Античная социальная утопия | страница 85
Впрочем, «онтологический» аспект противопоставление природы и закона приобретает, на наш взгляд, только у софистов.[325] Начальный же этап этого процесса связан с достижением обоими понятиями равноправного статуса путем их рационального обоснования вне зависимости от воли богов. У Гераклита сами боги являются порождением игры природных, или космических, сил. В одном из фрагментов не сохранившейся полностью поэмы Пиндара появляется недвусмысленно выраженная идея (вряд ли принадлежащая самому поэту) о господстве обычая (закона) над богами: «Обычай (закон) над всеми владыка, над смертными и бессмертными; самое насильственное он творит всемогущей рукой по справедливому произволу» (fr. 169 Snell-Maehler).

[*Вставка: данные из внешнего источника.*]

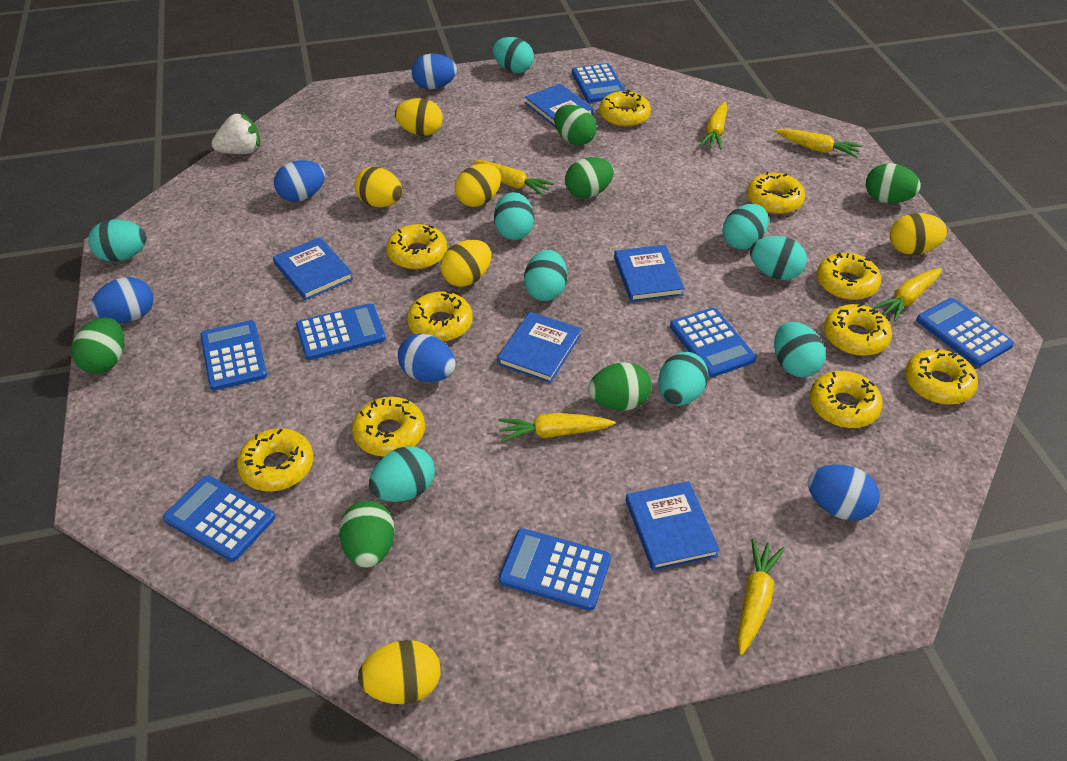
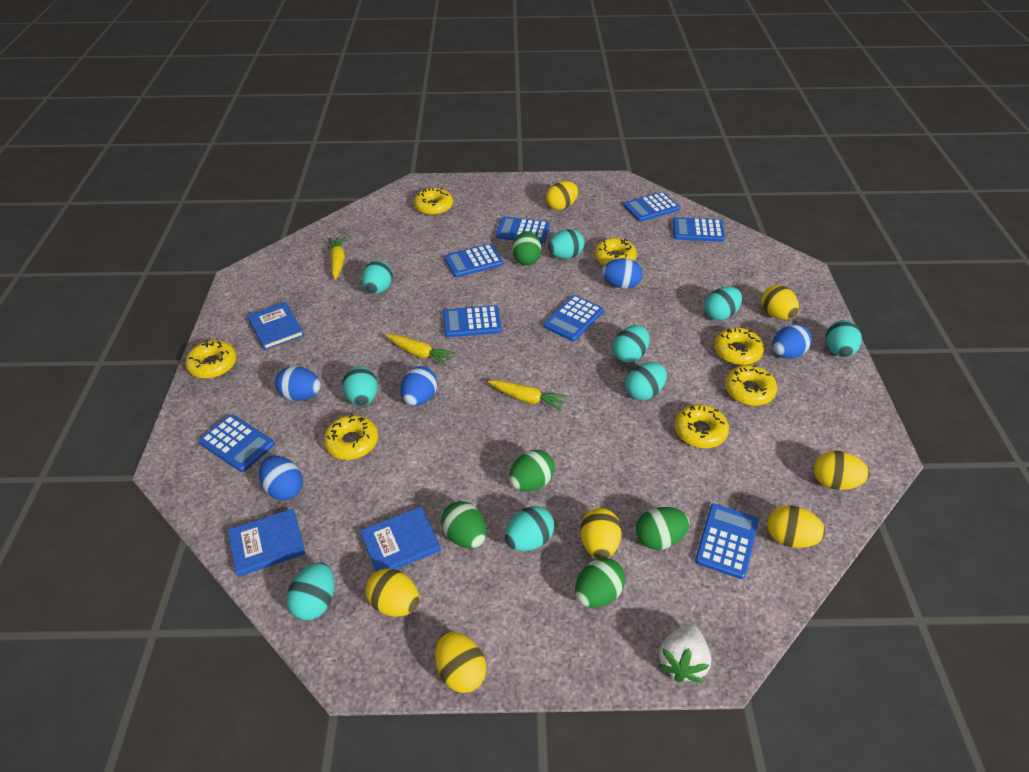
blue book: 5 -> 3
blue calculator: 7 -> 8
green egg: 6 -> 5
yellow carrot: 6 -> 3
yellow donut: 10 -> 7
yellow egg: 6 -> 7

Здесь в провозглашении справедливости насилия, которому вынуждены подчиняться даже боги, отражается не в меньшей степени, чем у Гераклита, осознание условности существующих законов, входивших в состав конституций различных полисов.

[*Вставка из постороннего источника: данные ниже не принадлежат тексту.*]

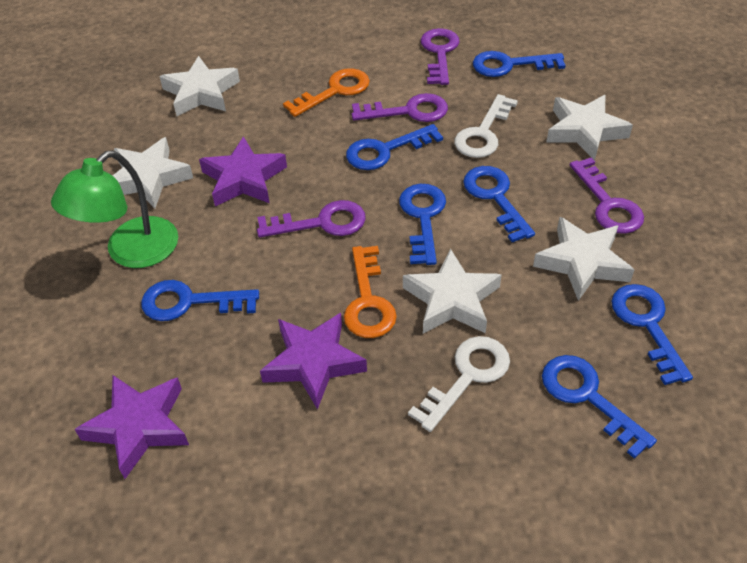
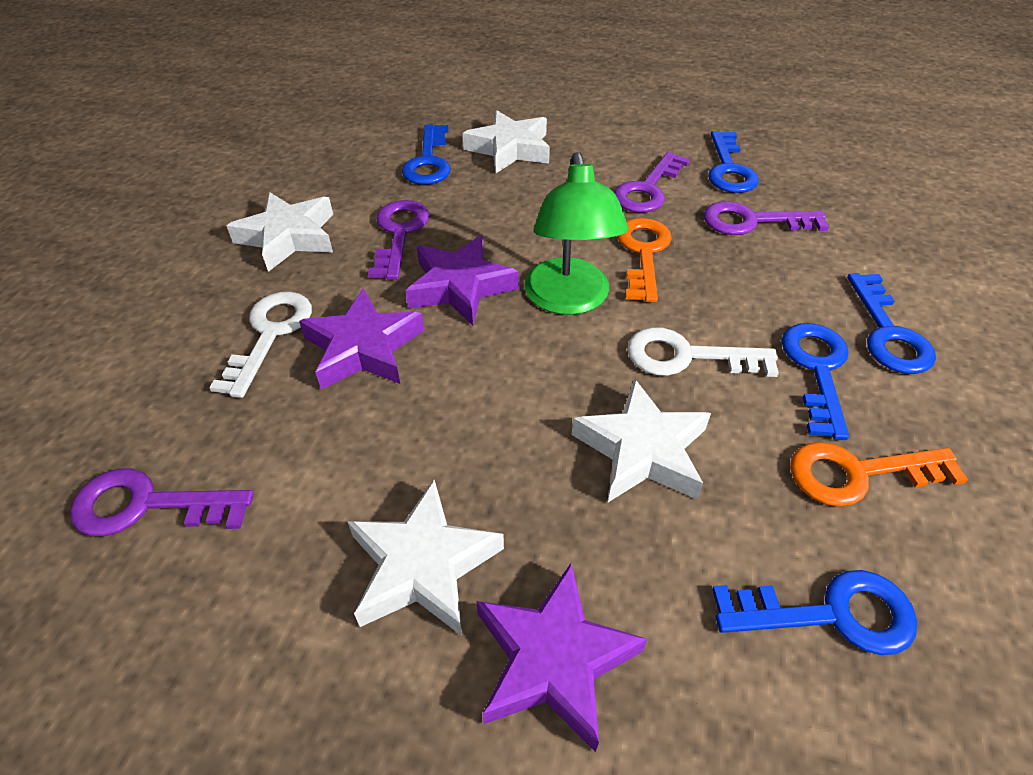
blue key: 7 -> 5
white star: 5 -> 4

Необходимость заполнить образовавшийся «этический вакуум» стимулировала поиски безусловных ценностей, не подверженных превратностям ни людских, ни божественных судеб. В философии роль такого всеобщего мерила постепенно начинает играть природа. Как справедливо заметил А. Лавджой, «природа... означает норму ценности или превосходства в сфере морального поведения и в других видах человеческой деятельности. Обычно молчаливо предполагалось, что „природа’’, т. е. фактически существующий космос и его законы, должны быть в целом превосходны и что „гармония с ней” и „соответствие ей” (что бы конкретно ни означали эти выражения) должны быть нравственным императивом».[326]
Такое наметившееся противостояние природы и закона отражало радикальное изменение в подходе к обоснованию идеи наилучшего государственного устройства. В V в. Эвномия перестала быть суммой совершенных древних правил, ценность которых очевидна и безусловна для всякого; она оказалась вовлеченной в водоворот партийных страстей, политических программ, лозунгов и должна была отныне отстаивать свое право на первенство не только силой убеждения, но и при помощи оружия.
В научной литературе уже неоднократно развивалась мысль, согласно которой в данный период само понятие благозакония повсеместно превращается в кредо олигархических группировок, боровшихся с восходящей демократией, лозунгом которой стало равное участие всех граждан полиса в политическом управлении, — исономия.[327] Такую постановку вопроса нельзя, однако, признать полностью правомерной. Вопреки, например, категорическому мнению Г. Властоса, исономия далеко не всегда отождествляется в античной литературе с демократической формой правления. Можно согласиться с Властосом лишь в том, что в знаменитом споре знатных персов о наилучших формах государства в III книге «Истории» Геродота (III, 80— 82) «исономия отождествляется с демократией наиболее позитивным и безоговорочным образом».